Ontology is the study of existing entities. When we look around us, we see things. Humans, as opposed to machines, are naturally able to divide our images of the world into distinct objects. Our language is a testament that humans seem to agree what entities exist in our reality. Of course, we teach our children what tables, trees and dogs are, but after that, humans are able to abstract the idea of dogginess and apply that name to new instances of dogs. Ontologies try to impose order on those entities and formalize the knowledge that we humans seem to build naturally.


An ontology (as used in computer science) is a set of entities and the logical relations between these entities. Entities can be split into two things: concepts and instances. Instances are representations of specific entities you are trying to model. Concepts are generalizations to which instances belong.

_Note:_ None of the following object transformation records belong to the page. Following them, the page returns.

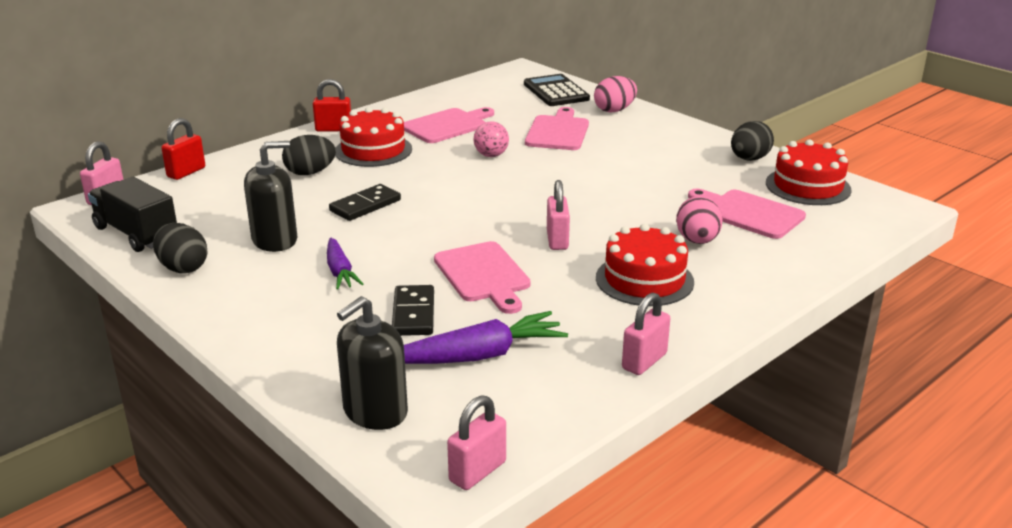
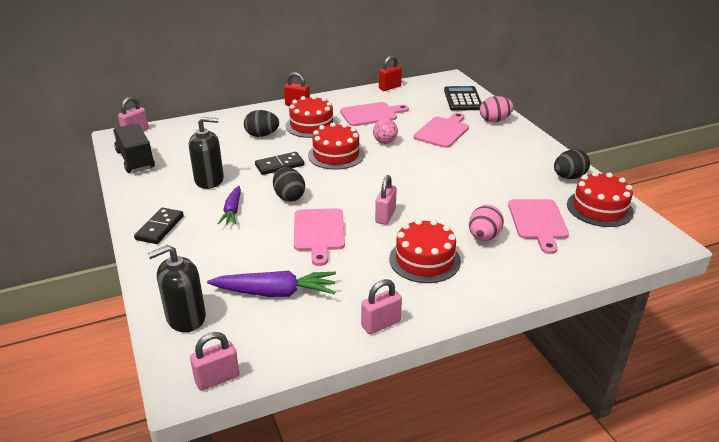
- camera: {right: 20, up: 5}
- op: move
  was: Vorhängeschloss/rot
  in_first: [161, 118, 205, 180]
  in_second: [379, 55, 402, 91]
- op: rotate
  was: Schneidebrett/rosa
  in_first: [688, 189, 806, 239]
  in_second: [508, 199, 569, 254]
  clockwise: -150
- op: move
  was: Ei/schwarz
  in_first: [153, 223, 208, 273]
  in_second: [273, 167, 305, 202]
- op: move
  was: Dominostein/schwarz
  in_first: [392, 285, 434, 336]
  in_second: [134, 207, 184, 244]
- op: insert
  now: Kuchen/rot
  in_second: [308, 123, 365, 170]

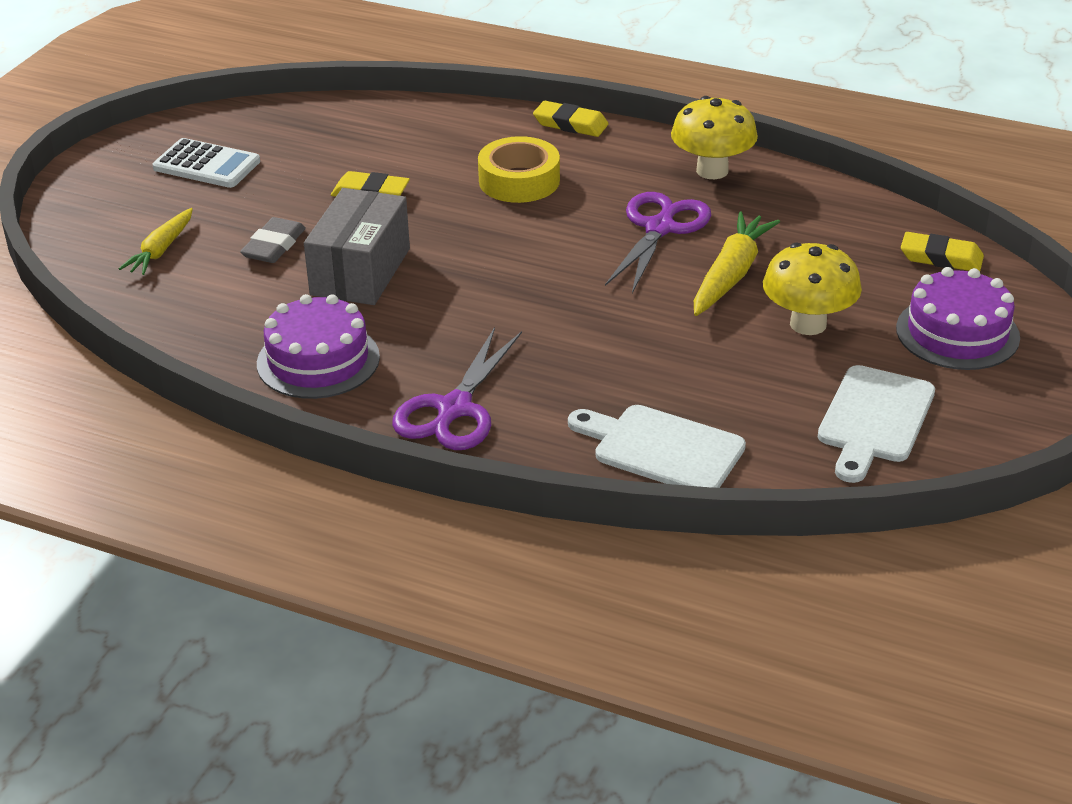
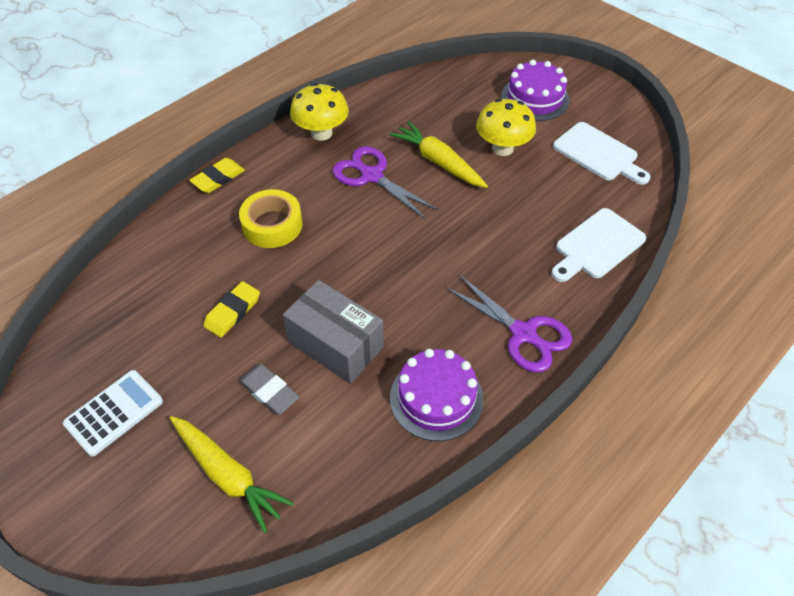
- camera: {right: -70, up: 15}
- op: resize
  was: Karotte/gelb
  in_first: [119, 208, 193, 275]
  in_second: [170, 416, 294, 533]
  ratio: 1.51
- op: delete
  was: Radiergummi/gelb
  in_first: [901, 232, 984, 271]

For instance, when I want to model the beings that live in a house I could first write down all the instances of beings that live there: John, Mary and Felix the cat. John and Mary are humans and Felix is a cat. So we could construct an ontology like this:

	  There are living beings
	  Humans are living beings
	  Cats are living beings
	  John is an instance of Human
	  Mary is an instance of Human
	  Felix is an instance of Cat


<owl:Class rdf:about="&owl;Thing"/>
<owl:Class rdf:about="#Living_Being">
  <rdfs:subClassOf rdf:resource="&owl;Thing"/>
<owl:Class rdf:about="#Human">
  <rdfs:subClassOf rdf:resource="#Living_Being"/>
<owl:Class rdf:about="#Cat">
  <rdfs:subClassOf rdf:resource="#Living_Being"/>
<Human rdf:about="#John"/>
<Human rdf:about="#Mary"/>
<Cat rdf:about="#Felix"/>

Of course, you can express more relationships between entities (John and Mary own Felix) and give entities properties (humans have two legs, cats have four legs).